September kicks off with Cinecon, the annual classic film festival held in Hollywood, which runs 1st-5th, followed closely by Finland’s Forssa Silent Film Festival, also known as Mykkäelokuvafestivaalit, which takes place 2nd-3rd. The charming Opitiki Silent Film Festival will be held this month in Opitiki, New Zealand. Over 22nd-25th there’s the silent and early sound film festival Cinesation in Massillon, Ohio, USA, while over the 23rd-24th we have the Annual Buster Keaton Celebration, the Buster Keaton-themed festival held in Iola, Kansas. Silents of a different, modern kind feature in the Toronto Urban Film Festival, a public film festival of one-minute silent films held in Toronto, Canada. No dates as yet.

October is of course Pordenone month. The Giornate del Cinema Muto, or Pordenone Silent Film Festival, takes place in Pordenone, northern Italy, and in 2010 runs 1st-8th. So far we’re promised The Wind with live orchestra conducted by Carl Davis. The queues are probably forming already. Also in October, but no dates or programme announced as yet, should be Australia's Silent Film Festival, held in Sydney.

I don’t have much information on them, having not covered them before now, but November should see the Bielefelder Film+MusikFest in Germany and December is the time for Poland’s Festival of Silent Films, held in Krakow and organised by Kino Pod Baranami. Both seem to be well-established annual festivals.

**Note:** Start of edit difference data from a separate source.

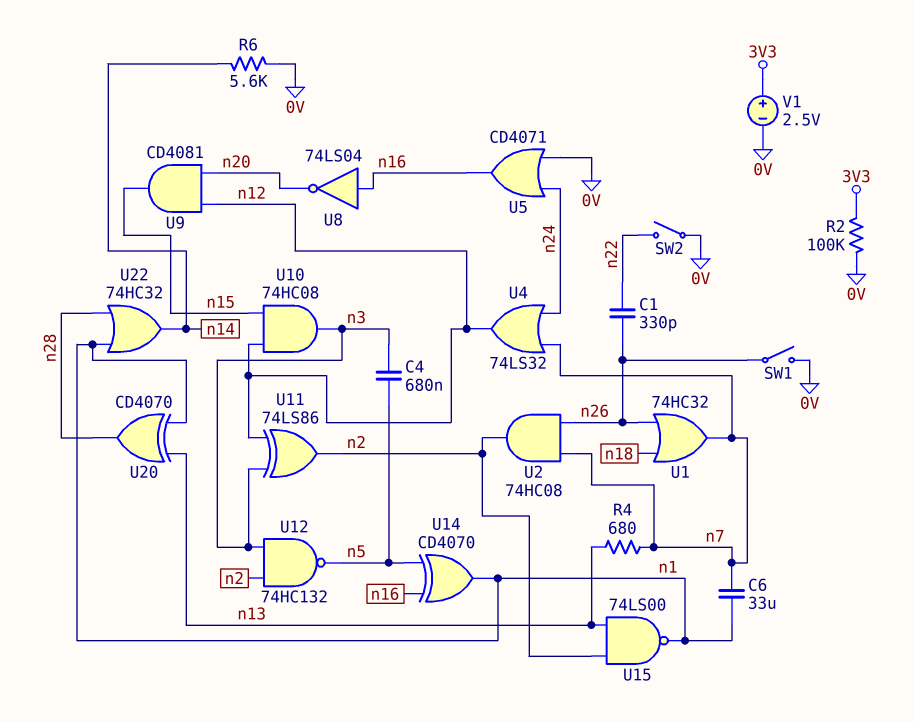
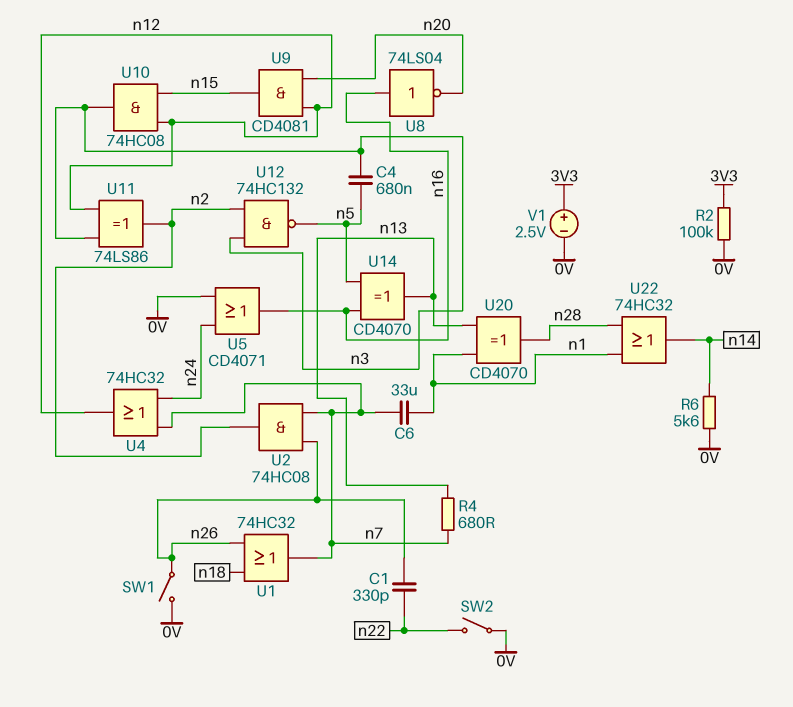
U4: OR 74LS32 (in n7, in n24, out n12) -> OR 74HC32 (in n7, in n24, out n12)
U14: XOR CD4070 (in n5, in n16, out n1) -> XOR CD4070 (in n5, in n16, out n13)
U15: NAND 74LS00 (in n2, in n13, out n1) -> none

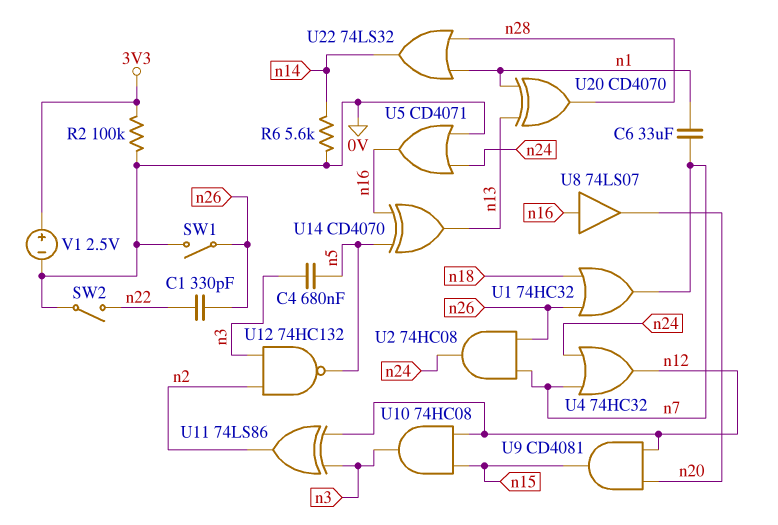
R4: 680 (n7, n13) -> none
U2: AND 74HC08 (in n7, in n26, out n2) -> AND 74HC08 (in n7, in n26, out n24)
U8: NOT 74LS04 (in n16, out n20) -> buffer 74LS07 (in n16, out n20)
U22: OR 74HC32 (in n1, in n28, out n14) -> OR 74LS32 (in n1, in n28, out n14)

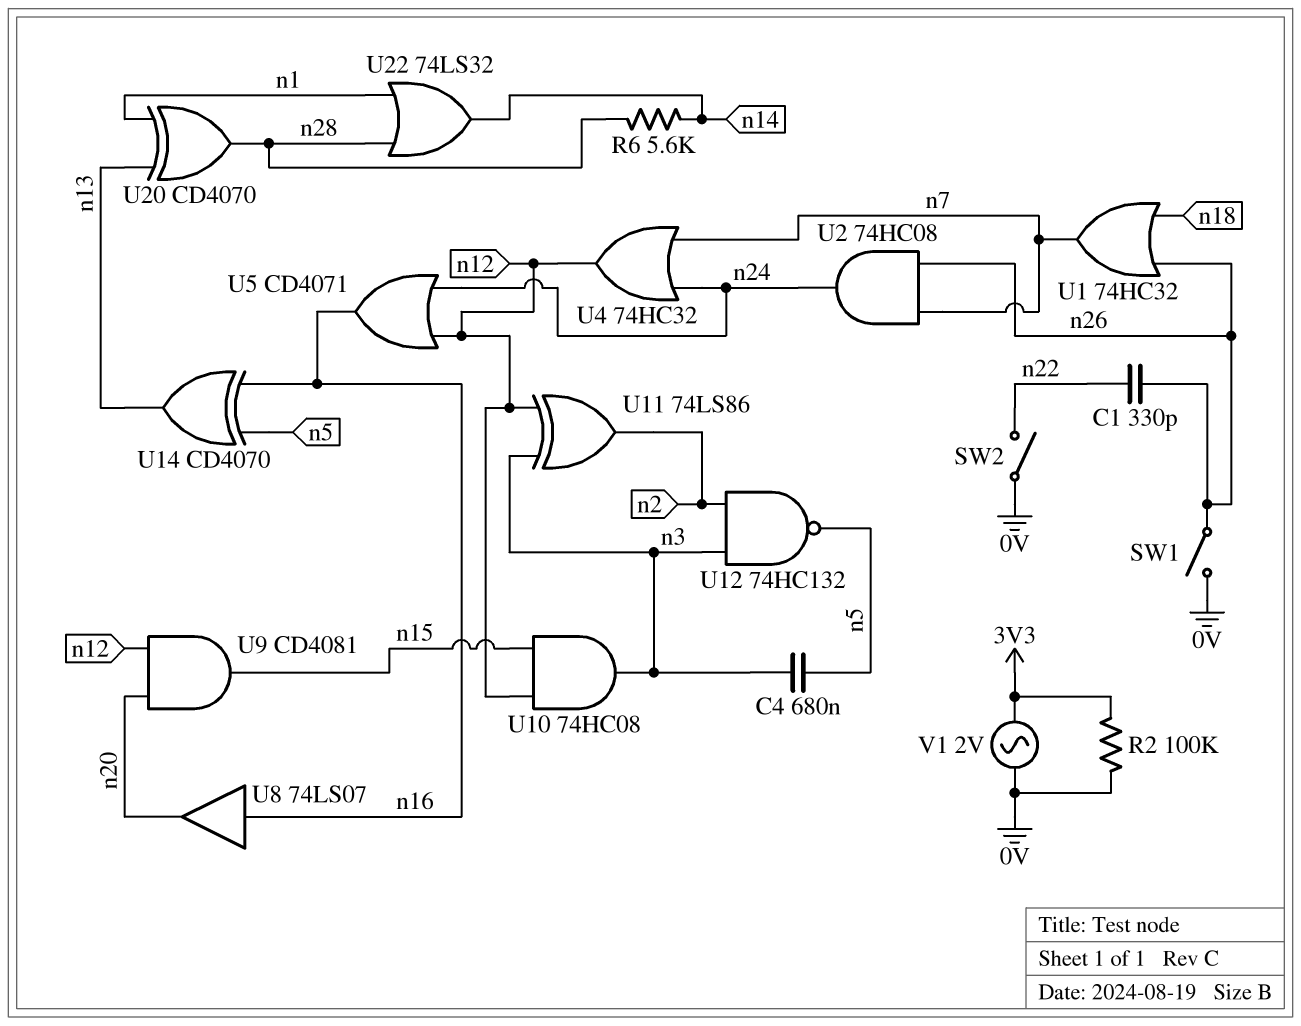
C6: 33uF (n1, n7) -> none
R6: 5.6k (0V, n14) -> 5.6k (n14, n28)
U5: OR CD4071 (in 0V, in n24, out n16) -> OR CD4071 (in n12, in n24, out n16)
V1: 2.5V (plus 3V3, minus 0V) -> AC 2V (0V, 3V3)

If you know of other festivals or conferences I should be including, please me know through the comments. I’ll be adding new events (or updated information) to the Conferences and Festivals sections in any case, and will publicise individual events nearer to their start times in any case. Of course, silents turn up as special screenings in other kinds of festival, such as the London Film Festival and Telluride Film Festival, but I’ve kept this listing to those events largely dedicated to silent films themselves. Such festivals and conferences are a labour of love and a huge challenge to put on, logistically and financially, particularly in these difficult times – do support them if you can.